> On Wed, Apr 14, 2004 at 09:05:58AM -0700, Rob de Santos AFANA wrote:
> > This is done. All the files are .asp files but saved as .asp.html
> > make them visible to Swish-e.
> Bill Moseley wrote:
> That should not be necessary. Swish doesn't do anything
> special with ".html" files unless told to.
Understood. This is easily changed via the wget options.

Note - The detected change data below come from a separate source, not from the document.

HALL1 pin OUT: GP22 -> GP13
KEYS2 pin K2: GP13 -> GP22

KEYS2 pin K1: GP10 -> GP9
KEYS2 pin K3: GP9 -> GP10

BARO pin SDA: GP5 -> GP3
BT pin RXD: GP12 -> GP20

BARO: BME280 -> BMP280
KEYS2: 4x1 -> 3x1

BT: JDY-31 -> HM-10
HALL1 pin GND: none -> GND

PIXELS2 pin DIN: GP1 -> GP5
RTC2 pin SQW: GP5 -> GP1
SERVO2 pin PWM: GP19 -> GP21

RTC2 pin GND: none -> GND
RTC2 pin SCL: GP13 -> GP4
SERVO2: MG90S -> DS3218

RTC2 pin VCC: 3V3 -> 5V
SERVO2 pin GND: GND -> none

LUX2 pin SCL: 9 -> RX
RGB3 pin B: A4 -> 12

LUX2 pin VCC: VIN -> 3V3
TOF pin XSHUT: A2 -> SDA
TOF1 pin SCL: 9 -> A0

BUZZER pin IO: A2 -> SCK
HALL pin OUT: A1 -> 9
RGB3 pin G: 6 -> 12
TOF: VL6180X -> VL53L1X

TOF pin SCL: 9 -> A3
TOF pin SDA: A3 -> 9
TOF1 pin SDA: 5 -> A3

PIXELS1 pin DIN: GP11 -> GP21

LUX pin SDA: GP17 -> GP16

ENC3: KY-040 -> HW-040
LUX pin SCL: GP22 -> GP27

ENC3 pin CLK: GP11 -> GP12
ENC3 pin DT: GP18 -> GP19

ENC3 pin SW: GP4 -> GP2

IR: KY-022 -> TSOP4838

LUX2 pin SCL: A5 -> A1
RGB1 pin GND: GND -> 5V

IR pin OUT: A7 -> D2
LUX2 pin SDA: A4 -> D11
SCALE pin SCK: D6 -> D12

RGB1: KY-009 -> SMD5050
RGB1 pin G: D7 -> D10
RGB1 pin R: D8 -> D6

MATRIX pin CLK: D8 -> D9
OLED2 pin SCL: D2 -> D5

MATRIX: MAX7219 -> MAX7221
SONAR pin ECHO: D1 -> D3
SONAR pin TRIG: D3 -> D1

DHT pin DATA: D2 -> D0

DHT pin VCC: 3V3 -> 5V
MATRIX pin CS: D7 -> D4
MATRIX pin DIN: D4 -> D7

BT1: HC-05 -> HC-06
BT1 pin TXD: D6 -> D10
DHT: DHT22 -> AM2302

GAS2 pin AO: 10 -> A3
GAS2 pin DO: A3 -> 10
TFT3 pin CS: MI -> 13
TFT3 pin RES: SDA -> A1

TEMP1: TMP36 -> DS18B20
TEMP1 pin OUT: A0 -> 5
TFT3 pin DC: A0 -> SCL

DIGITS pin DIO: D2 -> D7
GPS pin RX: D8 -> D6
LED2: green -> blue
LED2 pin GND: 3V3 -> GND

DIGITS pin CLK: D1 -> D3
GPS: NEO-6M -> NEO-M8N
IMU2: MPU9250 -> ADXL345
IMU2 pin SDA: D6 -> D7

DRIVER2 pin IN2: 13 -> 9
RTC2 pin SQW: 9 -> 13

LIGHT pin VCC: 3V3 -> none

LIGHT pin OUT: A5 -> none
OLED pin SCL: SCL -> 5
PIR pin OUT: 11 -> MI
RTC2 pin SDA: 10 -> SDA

> > The problem now is that it does not appear that Swish-e is indexing
> > the necessary directory in total:
> > http://www.afana.com/www.othersite.com/afl/
> You can use -v (indexing verbose) to see what files are being
> indexed. You can also use -T properties to list the files as
> they are indexed. So you should be able to see what files are
> indexed. Use -T and -v and you might get an idea how
> ReplaceRules is working.
It seems ReplaceRules is working just fine. Because I am using -S prog
and not -S fs (see below) not all the files in the directory in question
are indexed, but the rest of the site is spidered just fine and indexed.
> > Apparently, the other 600 files in my directory are skipped.
> > they are extracted from the dynamically generated pages at the other
> > site they aren't necessarily linked in a "spiderable" chain from the
> > index file but all of them need to be indexed.
> Makes sense. So either use -S fs method to index (instead of
> spidering) or maybe try the --convert-links option of wget.
> Read the wget man page for details.
I know about --convert-links and it doesn't do what I need. It's simply
a matter of getting this one directory included in the index at this
point. Wget is getting all the files, the rest of the swish-e index is
working just fine.
So, is there a way via the configuration file to tell Swish-e to index
this one directory via the "fs" method? and still do the rest of the
site via spidering? Or do I need to run two indexes, merge them, and
rename it [I gather from reading the docs that when using swish-e -m the
out_index must not previously exist, so it would have to be renamed each
time to the one used for searching.]
Perhaps I can use multiple configuration files so swish-e does each task
in one indexing job? Thanks in advance for any advice.
Received on Mon Apr 19 09:24:00 2004